Another issue concerns the motivation for engaging in the territorial dispute. Some scholars hold irredentism is primarily motivated by ethnicity. On this view, the population in the neighboring territory is ethnically similar and the intention is to unite ethnically kindred people and to retrieve the area they live in. This definition implies, for example, that the majority of the border disputes in the history of Latin America were not forms of irredentism. Usually, irredentism is defined in terms of the motivation of the irredentist state, even if the territory is annexed against the will of the local population. Other theorists focus more on the historical claim that the disputed territory used to be part of the state's ancestral homeland. This is close to the literal meaning of the original Italian expression "terra irredenta" as unredeemed land. On this view, the ethnicity of the people inhabiting this territory is not important. However, it is also possible to combine both characterizations, i.e. that the motivation is either ethnic or historical or both. Some scholars, like Benjamin Neuberger, include geographical reasons in their definitions.

A further disagreement concerns the amount of area that is to be annexed. Usually, irredentism is restricted to the attempt to incorporate some parts of another state. In this regard, irredentism challenges established borders with the neighboring state but does not challenge the existence of the neighboring state in general. However, some definitions of irredentism also include attempts to absorb the whole neighboring state and not just a part of it. In this sense, claims by North Korea to incorporate the whole of South Korea would be considered a form of irredentism.

A popular view combining many of the elements listed above holds that irredentism is based on incongruence between the borders of a state and the boundaries of the corresponding nation. State borders are usually clearly delimited, both physically and on maps. National boundaries, on the other hand, are less tangible since they correspond to a group's perception of its historic, cultural, and ethnic boundaries. Irredentism may manifest if state borders do not correspond to national boundaries. It seeks to enlarge a state to establish a congruence between its borders and the boundaries of the corresponding nation.

The term irredentism was coined from the Italian phrase Italia irredenta (unredeemed Italy). This phrase originally referred to territory controlled by Austria-Hungary but mostly or partly inhabited by ethnic Italians, chiefly Trentino and Trieste, but also Gorizia, Istria, Fiume, and Dalmatia during the 19th and early 20th centuries. Irredentist projects often use the term "Greater" to label the desired outcome of their expansion, as in "Greater Serbia" or "Greater Russia".

Types 

Various types of irredentism have been proposed. However, not everyone agrees that all the types listed here actually constitute forms of irredentism and it often depends on what definition is used.
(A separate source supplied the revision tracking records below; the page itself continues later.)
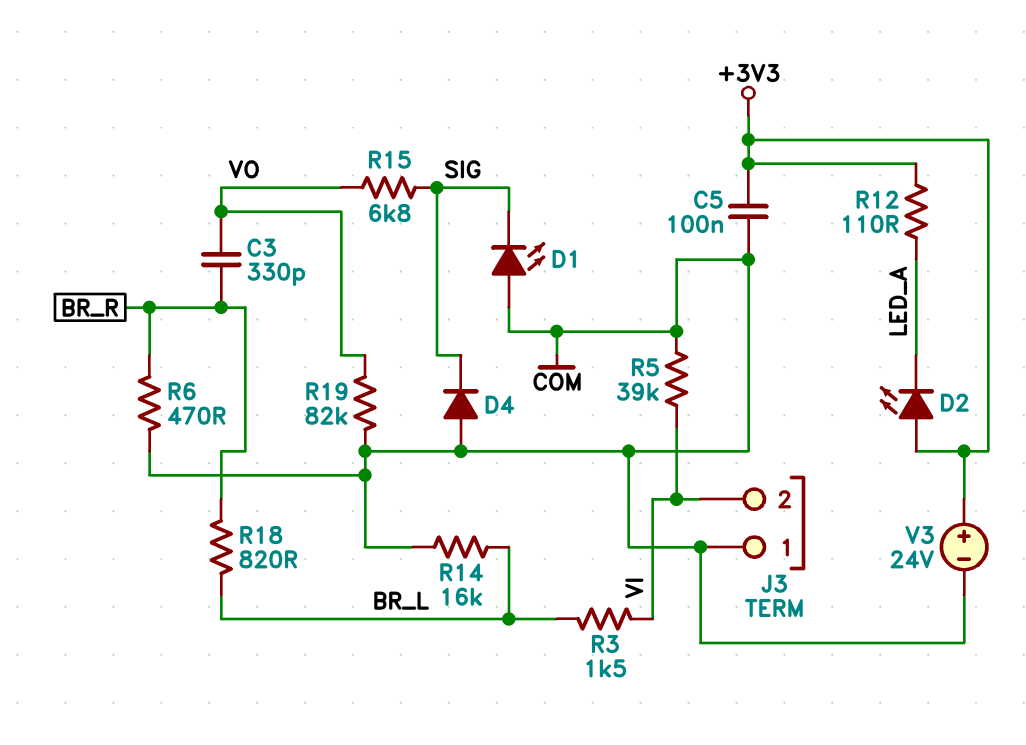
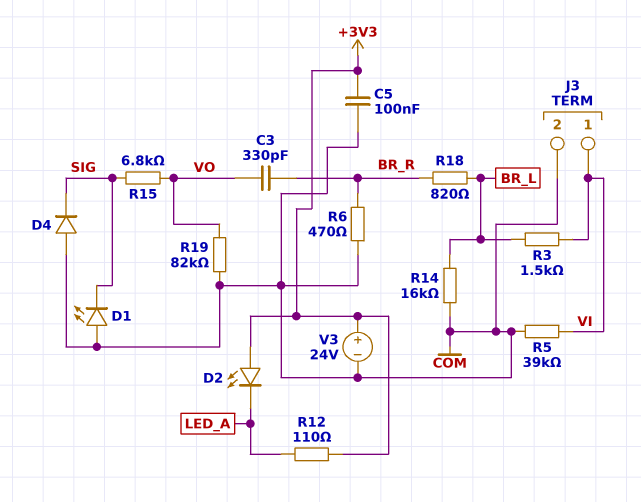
J3 pin 1: COM -> VI
J3 pin 2: VI -> COM

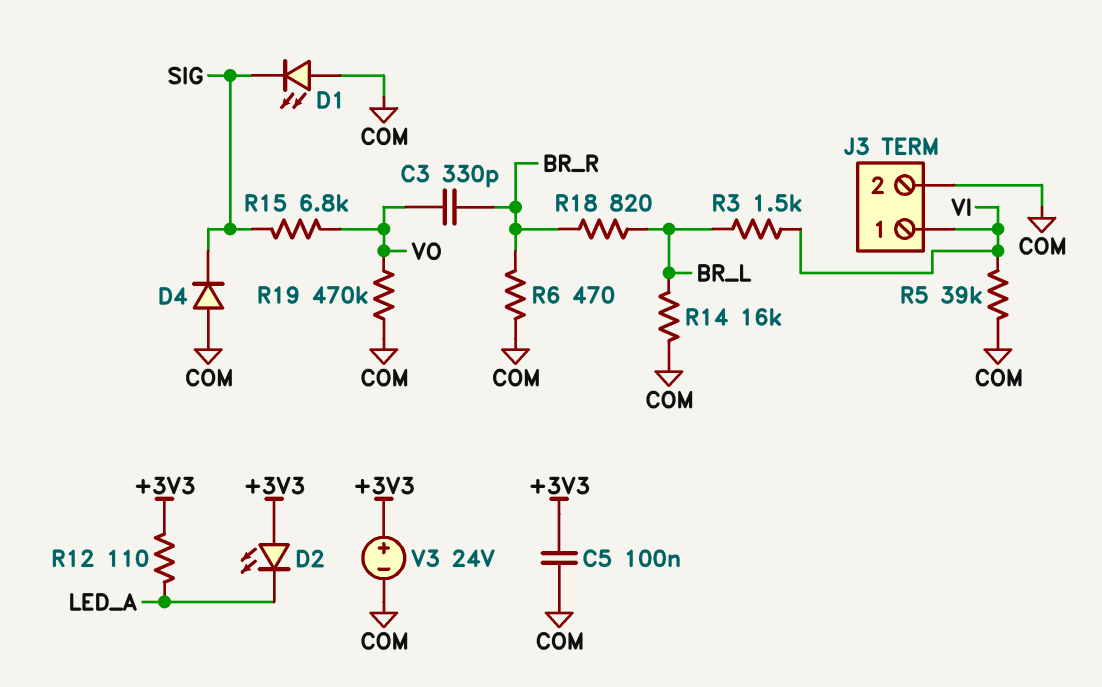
R19: 82k (COM, VO) -> 470k (COM, VO)

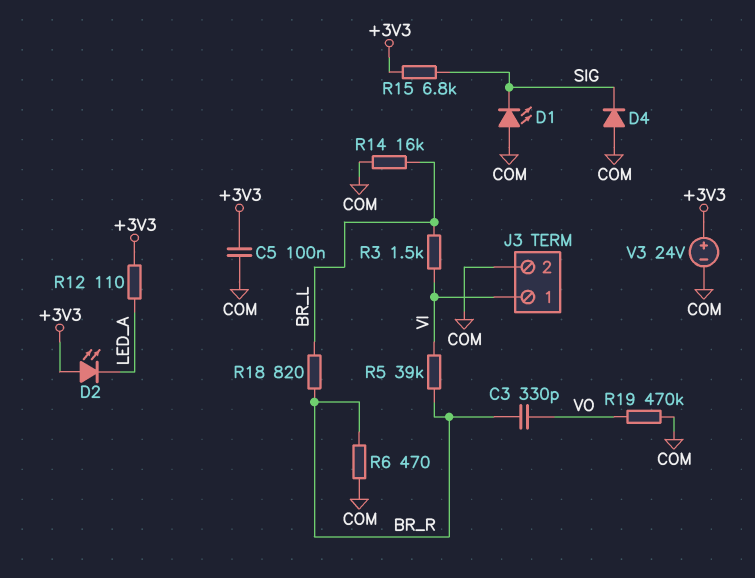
R5: 39k (COM, VI) -> 39k (BR_R, VI)
R15: 6.8k (SIG, VO) -> 6.8k (+3V3, SIG)

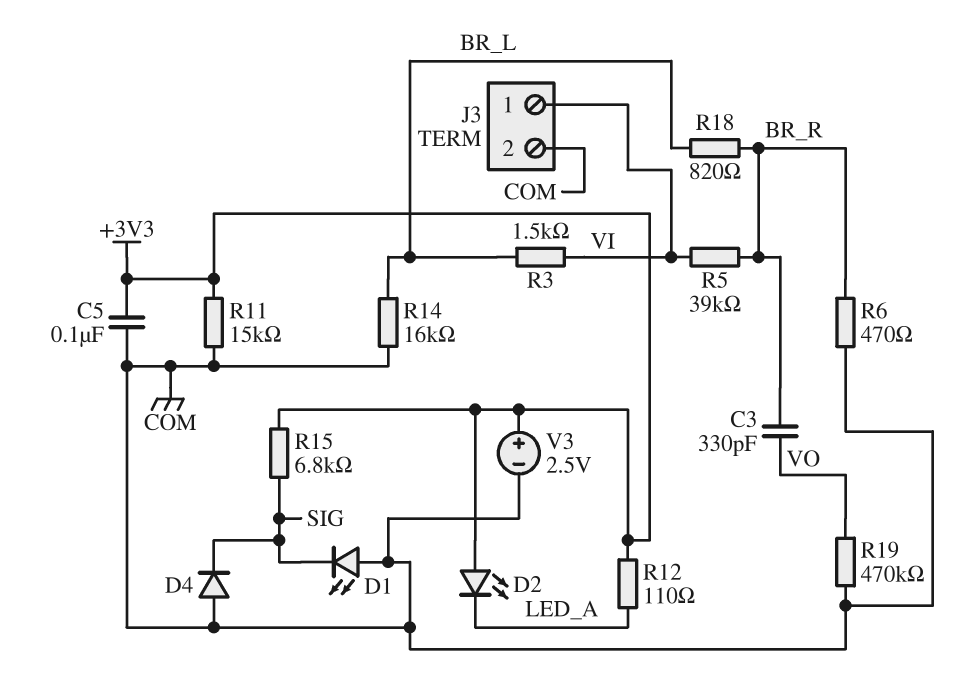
R11: none -> 15k (+3V3, COM)
V3: 24V (plus +3V3, minus COM) -> 2.5V (plus +3V3, minus COM)

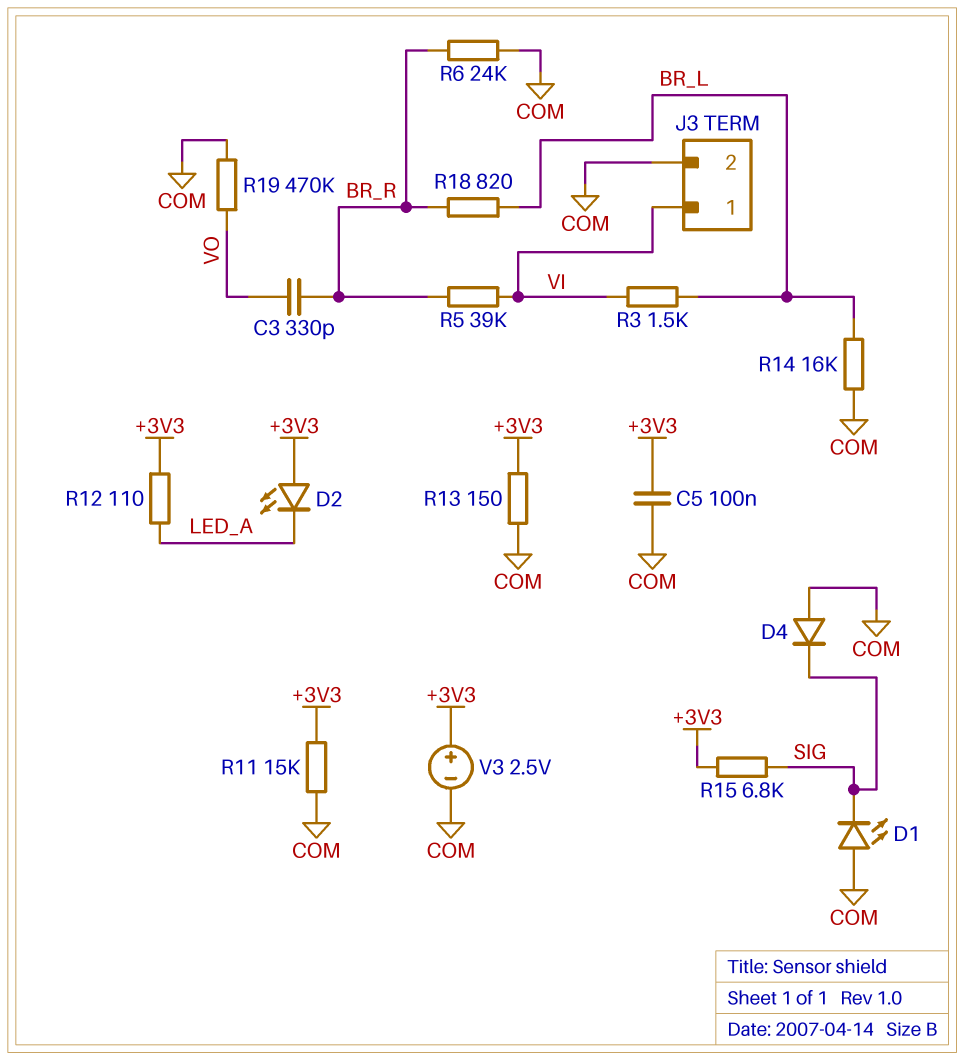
R6: 470 (BR_R, COM) -> 24k (BR_R, COM)
R13: none -> 150 (+3V3, COM)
According to Naomi Chazan and Donald L. Horowitz, there are two types of irredentism. The typical case involves one state that intends to annex territories belonging to a neighboring state. Nazi Germany’s claim on the Sudetenland of Czechoslovakia is an example of this form of irredentism. For the second type, there is no pre-existing parent state. Instead, a cohesive group existing as a minority in multiple countries intends to unify to form a new parent state. The intended creation of a Kurdistan state uniting the Kurds living in Turkey, Syria, Iraq, and Iran is an example of the second type. If such a project is successful for only one segment, the result is secession and not irredentism. This happened, for example, during the breakup of Yugoslavia when Yugoslavian Slovenes formed the new state of Slovenia while the Austrian Solvenes did not join them and remained part of Austria.  Not all theorists accept that the second type actually constitutes a form of irredentism. In this regard, it is often argued that it is too similar to secession to maintain a distinction between the two. For example, Benyamin Neuberger holds that a pre-existing parent state is necessary for irredentism.
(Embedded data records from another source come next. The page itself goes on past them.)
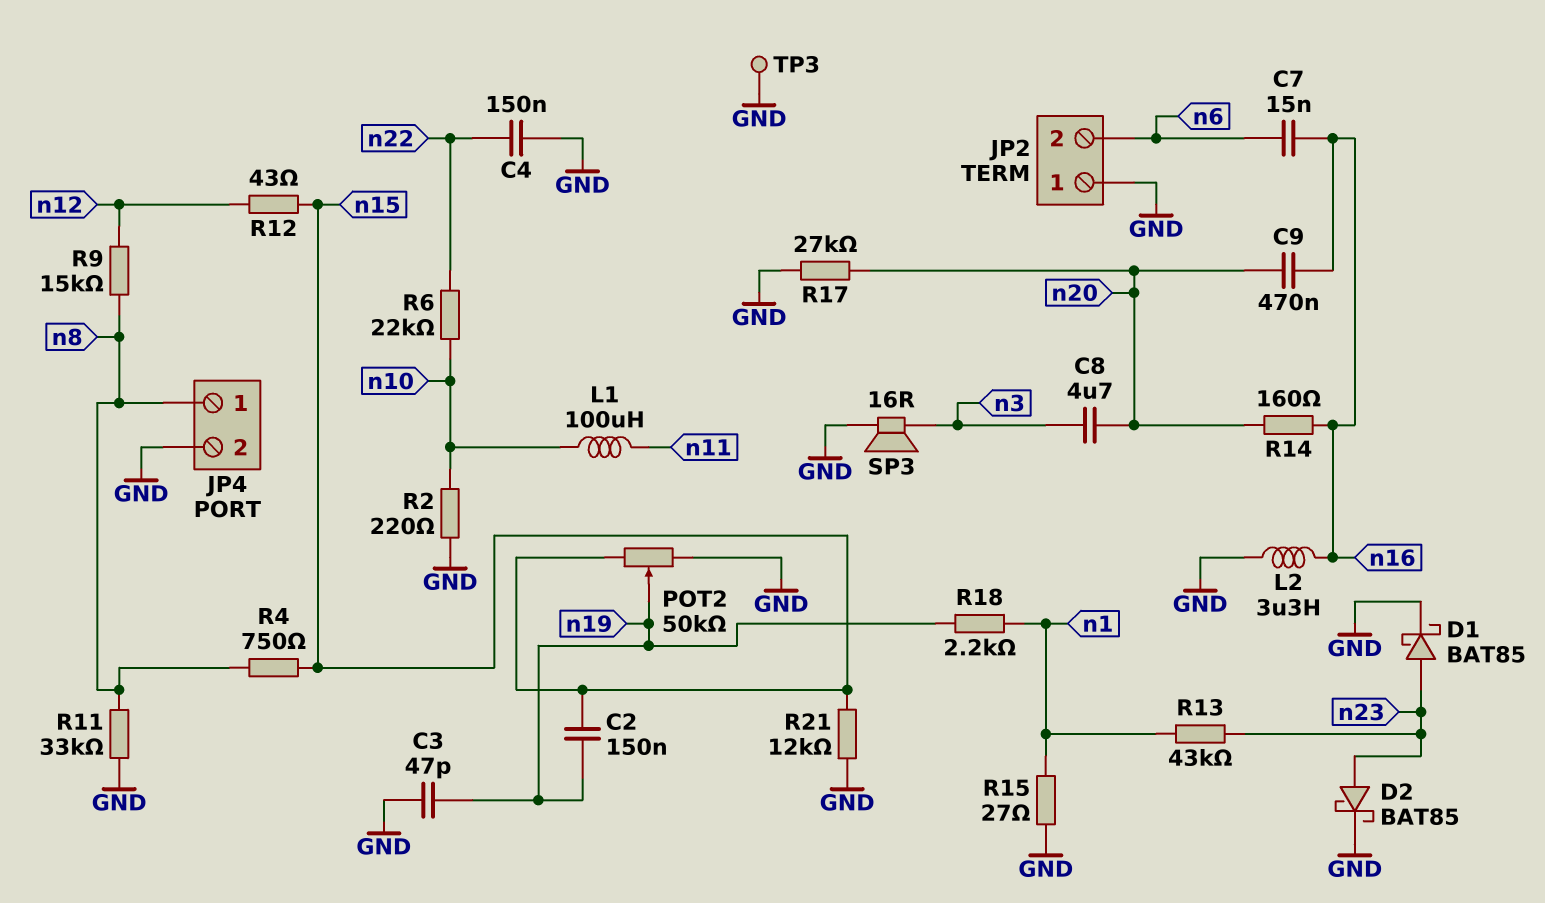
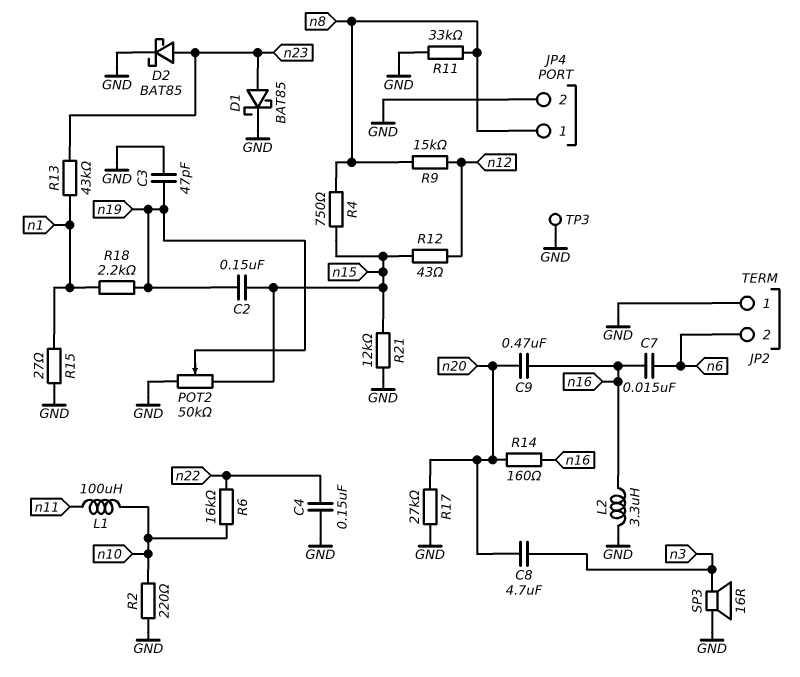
R6: 22k (n10, n22) -> 16k (n10, n22)

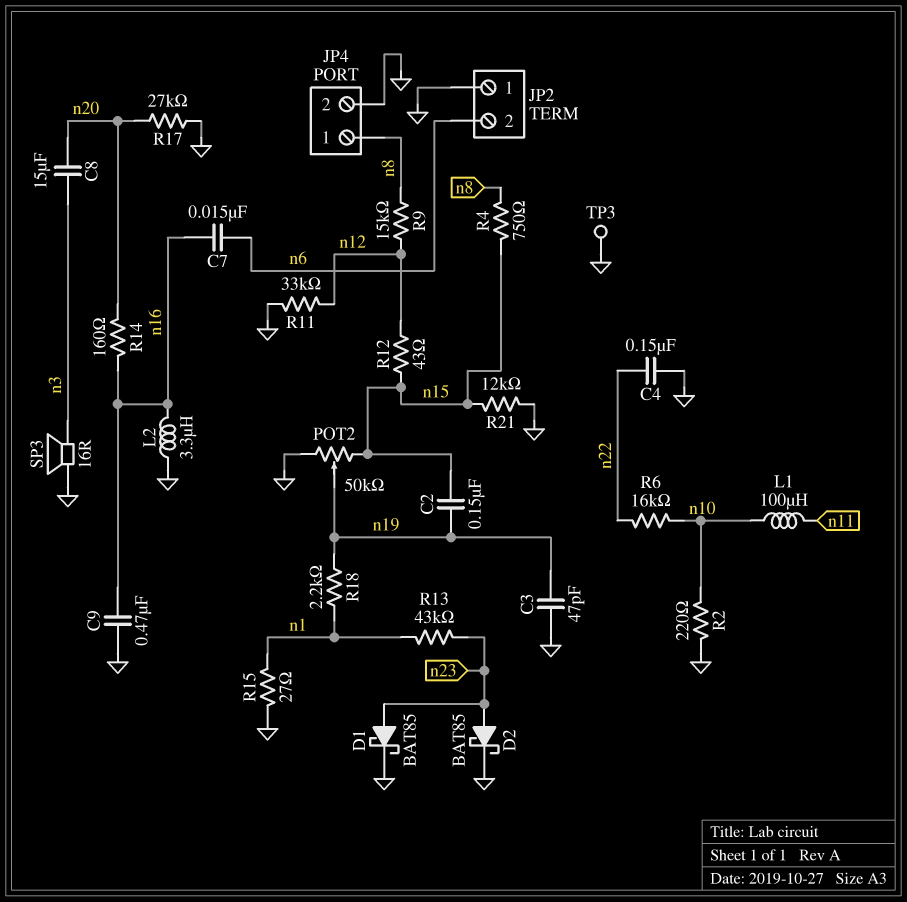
C8: 4.7uF (n3, n20) -> 15uF (n3, n20)
C9: 470nF (n16, n20) -> 470nF (GND, n16)
R11: 33k (GND, n8) -> 33k (GND, n12)

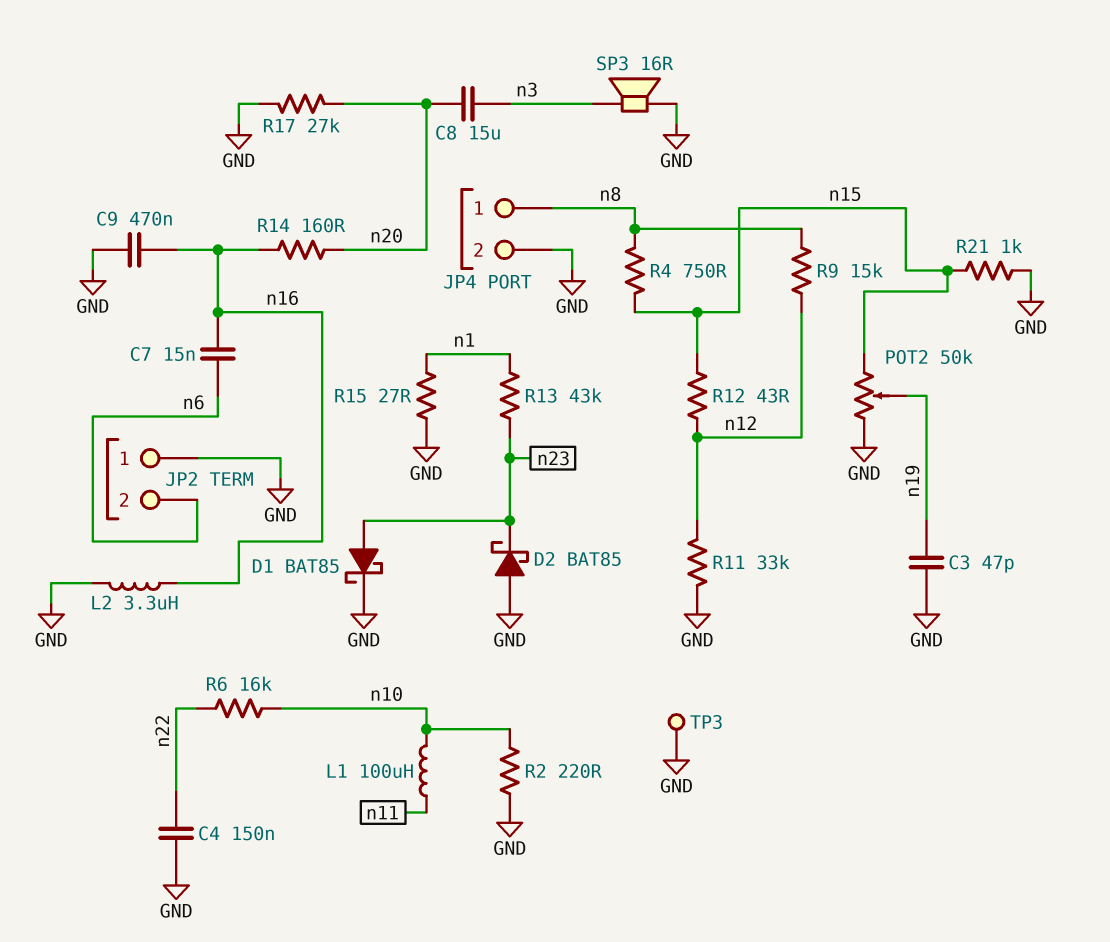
C2: 150nF (n15, n19) -> none
D2: schottky BAT85 (A n23, K GND) -> schottky BAT85 (A GND, K n23)
R18: 2.2k (n1, n19) -> none
R21: 12k (GND, n15) -> 1k (GND, n15)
Thomas Ambrosio restricts his definition to cases involving a pre-existing parent state and distinguishes three types of irredentism: (1) between two states, (2) between a state and a former colony, and (3) between a state and a collapsed state. The typical case is between two states. A classical example of this is Somalia's invasion of Ethiopia. In the second case of decolonization, the territory to be annexed is a former colony of another state and not a regular part of it. An example is the Indonesian invasion and occupation of the former Portuguese colony of East Timor. In the case of state collapse, one state disintegrates and a neighboring state absorbs some of its former territories, as was the case for the irredentist movements by Croatia and Serbia during the breakup of Yugoslavia.

Explanations 
Explanations of irredentism try to determine what causes irredentism, how it unfolds, and how it can be peacefully resolved. Various hypotheses have been proposed but there is still very little consensus on how irredentism is to be explained despite its prevalence and its long history of provoking armed conflicts. Some of these proposals can be combined but others conflict with each other and the available evidence may not be sufficient to decide between them. An active research topic in this regard concerns the reasons for irredentism. Many countries have ethnic kin outside their borders. But only few are willing to engage in violent conflicts to annex foreign territory in an attempt to unite their kin. Research on the causes of irredentism tries to explain why some countries pursue irredentism but others do not. Relevant factors often discussed include ethnicity, nationalism, economic considerations, the desire to increase power, and the type of regime.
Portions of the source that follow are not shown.